飯舘村役場前。周囲はよく整備され、恐ろしいほどに普通の風景だった。

 8月29日から30日にかけて相馬市と南相馬市を訪ね、両市長および鹿島厚生病院(相馬市)と南相馬市立総合病院を訪問した(前編参照)。

 30km圏内ぎりぎりの定食屋で2日目の昼食をとった後、私たちは飯舘村に向かった。いくつかの峠を越えたところで、村の看板を見つけた。残暑の厳しいこの季節ではあったが、村は天然色に溢れていた。草木は風に揺らぎ、川はたおやかに水を湛えていた。気流に乗って雲が流れ、村はどことなく牧歌的だった。昼食を済ませた後ということもあって、「きっと、昼寝でもしたら気持ちいいだろう」などと考えながら運転していた。

 飯舘村役場で車を降りた。真っ先に、「一体、この土地のどこが汚染されているのだろう」と思った。村は、恐ろしいほど普通であった。役場周囲はよく整備され、真新しいクリニックや民家が残されていた。道路には信号が点り、トイレの水は流れ、当たり前のように携帯電話もつながった。

 ここは、紛れもない日本の国土の一部であった。目に映っている状況を伝えるとしたならば、きっとそれは、単に村の風景の紹介をするだけで終わってしまうのではないか。

 しかし同時に、ここにあるのは“無機物”だけなのではないかという感じも受けた。人がいなかった。気のせいか鳥や虫の鳴き声もなかった。

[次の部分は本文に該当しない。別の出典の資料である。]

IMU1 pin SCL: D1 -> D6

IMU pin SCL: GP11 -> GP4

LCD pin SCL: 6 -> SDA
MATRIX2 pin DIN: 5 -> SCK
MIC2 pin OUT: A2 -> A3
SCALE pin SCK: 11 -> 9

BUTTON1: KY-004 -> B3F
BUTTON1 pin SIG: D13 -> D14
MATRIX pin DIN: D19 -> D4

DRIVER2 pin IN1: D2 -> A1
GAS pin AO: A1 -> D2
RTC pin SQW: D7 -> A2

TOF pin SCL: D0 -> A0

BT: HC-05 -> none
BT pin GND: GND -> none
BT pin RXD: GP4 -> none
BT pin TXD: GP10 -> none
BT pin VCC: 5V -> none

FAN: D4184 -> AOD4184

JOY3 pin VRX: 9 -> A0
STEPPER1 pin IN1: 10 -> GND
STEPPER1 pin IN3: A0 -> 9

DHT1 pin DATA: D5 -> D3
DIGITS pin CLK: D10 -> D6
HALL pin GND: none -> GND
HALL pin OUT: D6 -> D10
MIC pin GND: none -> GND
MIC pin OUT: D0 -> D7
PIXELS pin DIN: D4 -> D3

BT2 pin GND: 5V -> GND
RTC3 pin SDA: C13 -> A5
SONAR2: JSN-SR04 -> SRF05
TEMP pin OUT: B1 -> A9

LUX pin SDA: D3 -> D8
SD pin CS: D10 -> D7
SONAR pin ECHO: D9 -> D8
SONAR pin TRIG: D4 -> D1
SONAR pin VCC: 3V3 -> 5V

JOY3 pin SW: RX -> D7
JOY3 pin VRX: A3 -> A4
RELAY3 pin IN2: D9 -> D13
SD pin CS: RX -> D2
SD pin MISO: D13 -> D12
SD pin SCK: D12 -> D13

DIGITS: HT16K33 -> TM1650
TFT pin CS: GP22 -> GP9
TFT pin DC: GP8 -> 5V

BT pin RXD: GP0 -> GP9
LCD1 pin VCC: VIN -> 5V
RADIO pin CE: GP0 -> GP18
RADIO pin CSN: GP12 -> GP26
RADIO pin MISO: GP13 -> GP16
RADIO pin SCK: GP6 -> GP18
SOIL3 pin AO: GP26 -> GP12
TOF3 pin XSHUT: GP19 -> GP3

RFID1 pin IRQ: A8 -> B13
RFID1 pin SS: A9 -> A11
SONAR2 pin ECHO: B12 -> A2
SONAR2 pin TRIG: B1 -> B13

 帰りの道すがら、もう一度、周囲をよく見回すと、村が確実に崩壊に向かっている姿はあちこちにあった。

 水が抜かれ、稲作が放棄された田んぼから伸び始めている野草。アスファルトの両端から少しずつ道路に進入してきている雑草。牛のいない家畜小屋。農機と家財の放置されている家。人間が去ってしまったところで確実に浸食しつつある“混沌”を見たような気がした。

 相馬市に戻り、昨晩と同じように上先生の講演が行われた。講演は、2夜連続で盛況かつ厳粛な雰囲気のうちに終了した。

 夜8時に相馬市を後にし、福島駅で遅い夕食をとって、栃木に帰宅したのは深夜0時を回っていた。走行距離500kmにおよぶ2日間の福島県浜通りツアーではあったが、不思議なことに疲れはあまりなかった。

今、何を考えなければならないのか
 飯舘村で、「ここの線量は、チェルノブイリの避難区域に指定された線量と同じですよ」と教えられた。当たり前のことだが、放射線を見ることも、嗅ぐことも、体感することもなかった。しかし、そのことは「わが家から車で3時間少し走ったところにチェルノブイリがある」という事実を否定する根拠には全くならなかった。

 汚染とは一体何だろう? 「汚れに染まる」という言葉の響きに、私は身のすくむ思いがする。私が今いる場所の空と大地は汚染区域につながっている。違う世界のどこかで何かが起こっているのでは決してない。

 地震と津波、それに続く原発事故で私たちは何を考えなければならないのだろうか? それは、「自然の原理だけではなく、人間は自分で創り出したシステムですらコントロールできずに、その不完全さに悩まされている」ということである。

 この国には、地震と火山と熱帯低気圧の通り道と、いつ氾濫するかも分からない河川、いつ崩れるかも分からない土砂がある。世界中のどこと比べても、「危なっかしい」としか言いようのない地表の上に、この日本はある。

 大地は動くものだし、地肌は割れるものだし、火は噴くものである。津波や台風が訪れれば平地は水に晒され、堤防の決壊や土砂の崩落が起こるのも、むしろ当然のことである。自然などというものは、どんなに想定しても、いつかは想定外の猛威を振るうものと決まっている。